How many lures do you carry around and never caught a fish? I know how many I have and wonder why do I keep doing this. If I threw away all the ones I never caught a fish on I could probably carry the rest in my pocket.


----------



## brunofishing (Jun 9, 2015)

brunofishing said:


> Must have pics!



Any luck?


----------



## brunofishing (Jun 9, 2015)

Coenen


----------



## chambers270 (Jun 9, 2015)

It is neat to see the differences on here. I have had some of my all time best days fishing with flukes. Have done really well with chatterbaits also. In my life of bass fishing about 17 years I have caught one on a jig. 

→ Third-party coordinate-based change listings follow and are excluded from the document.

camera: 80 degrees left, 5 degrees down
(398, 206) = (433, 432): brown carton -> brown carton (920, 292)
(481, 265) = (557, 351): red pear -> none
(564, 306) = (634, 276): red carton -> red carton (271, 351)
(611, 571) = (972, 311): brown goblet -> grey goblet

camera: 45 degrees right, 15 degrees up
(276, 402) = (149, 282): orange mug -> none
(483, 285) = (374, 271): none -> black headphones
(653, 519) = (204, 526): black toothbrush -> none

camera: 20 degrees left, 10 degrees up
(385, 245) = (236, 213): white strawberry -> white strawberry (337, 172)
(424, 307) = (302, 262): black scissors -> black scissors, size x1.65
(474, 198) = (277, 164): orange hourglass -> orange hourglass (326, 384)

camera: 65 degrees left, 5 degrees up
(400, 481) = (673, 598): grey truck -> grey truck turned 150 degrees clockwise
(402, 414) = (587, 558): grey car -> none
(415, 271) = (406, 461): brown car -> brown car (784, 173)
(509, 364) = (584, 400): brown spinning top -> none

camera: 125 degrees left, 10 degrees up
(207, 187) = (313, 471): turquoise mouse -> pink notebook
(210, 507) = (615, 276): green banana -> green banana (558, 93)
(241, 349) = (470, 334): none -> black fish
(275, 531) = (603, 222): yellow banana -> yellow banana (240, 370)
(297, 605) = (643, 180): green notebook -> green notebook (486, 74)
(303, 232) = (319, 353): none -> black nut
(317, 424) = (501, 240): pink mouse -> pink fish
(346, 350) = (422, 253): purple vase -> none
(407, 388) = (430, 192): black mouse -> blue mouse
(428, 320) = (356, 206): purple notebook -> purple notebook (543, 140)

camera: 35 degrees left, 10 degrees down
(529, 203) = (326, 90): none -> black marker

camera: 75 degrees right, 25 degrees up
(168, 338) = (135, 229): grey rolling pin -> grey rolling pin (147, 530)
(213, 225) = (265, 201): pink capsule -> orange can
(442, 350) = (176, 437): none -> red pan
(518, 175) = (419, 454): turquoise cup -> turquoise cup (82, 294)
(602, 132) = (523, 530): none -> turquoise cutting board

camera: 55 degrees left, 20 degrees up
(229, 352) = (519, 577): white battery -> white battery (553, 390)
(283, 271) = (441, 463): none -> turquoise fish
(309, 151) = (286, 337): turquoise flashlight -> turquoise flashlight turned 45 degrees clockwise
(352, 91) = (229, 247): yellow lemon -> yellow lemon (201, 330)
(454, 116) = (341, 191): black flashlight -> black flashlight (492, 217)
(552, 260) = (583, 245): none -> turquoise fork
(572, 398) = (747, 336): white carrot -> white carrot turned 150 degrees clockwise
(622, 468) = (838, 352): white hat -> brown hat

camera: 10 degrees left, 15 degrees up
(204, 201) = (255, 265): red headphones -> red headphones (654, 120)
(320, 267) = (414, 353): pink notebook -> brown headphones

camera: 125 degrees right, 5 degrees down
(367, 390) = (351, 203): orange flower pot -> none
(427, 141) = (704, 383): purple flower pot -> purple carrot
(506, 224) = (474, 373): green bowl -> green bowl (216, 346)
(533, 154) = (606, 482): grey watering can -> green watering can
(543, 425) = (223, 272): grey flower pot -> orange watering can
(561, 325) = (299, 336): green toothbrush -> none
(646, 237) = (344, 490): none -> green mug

But I have never caught bass on a hula popper, jitter bug or rattletrap.


----------



## StriperrHunterr (Jun 9, 2015)

chambers270 said:


> It is neat to see the differences on here. I have had some of my all time best days fishing with flukes. Have done really well with chatterbaits also. In my life of bass fishing about 17 years I have caught one on a jig.
> 
> But I have never caught bass on a hula popper, jitter bug or rattletrap.



I got my first spot on my new boat on a rattle trap in late November. I had found a deeper hole in an otherwise pretty flat bay, and was working it like a spoon. Cast and let it fall to the bottom, then raise the rod tip to jig it up and then let it flutter back. Even in the cooler water it hit like a Mack truck.


----------



## cmfireman (Jun 9, 2015)

I've caught em' on almost every bait mentioned here but a jig.

I've read the articles on how to work one and seen the pros catch monster fish and I've never even detected a bite! 

I actually kept one tied on for an entire day and said I wouldn't swap bait until I caught a fish on it. Never swapped baits that day.

My go to is a spook or a wacky rigged Senko.


----------



## riverbank (Jun 9, 2015)

Never on a spinnerbait. Love a fluke. That's my go to as well


----------



## EverGreen1231 (Jun 9, 2015)

I fished a helicopter lure for about 5 minutes one time. It looked ridiculous and I didn't catch anything. That being said, the biggest bass I've caught to date came off of a Banjo Minnow: I'm sad they don't make them anymore. My hypothesis is that you have to be a Banjo player to work 'em right.


----------



## StriperrHunterr (Jun 9, 2015)

EverGreen1231 said:


> I fished a helicopter lure for about 5 minutes one time. It looked ridiculous and I didn't catch anything. That being said, the biggest bass I've caught to date came off of a Banjo Minnow: I'm sad they don't make them anymore.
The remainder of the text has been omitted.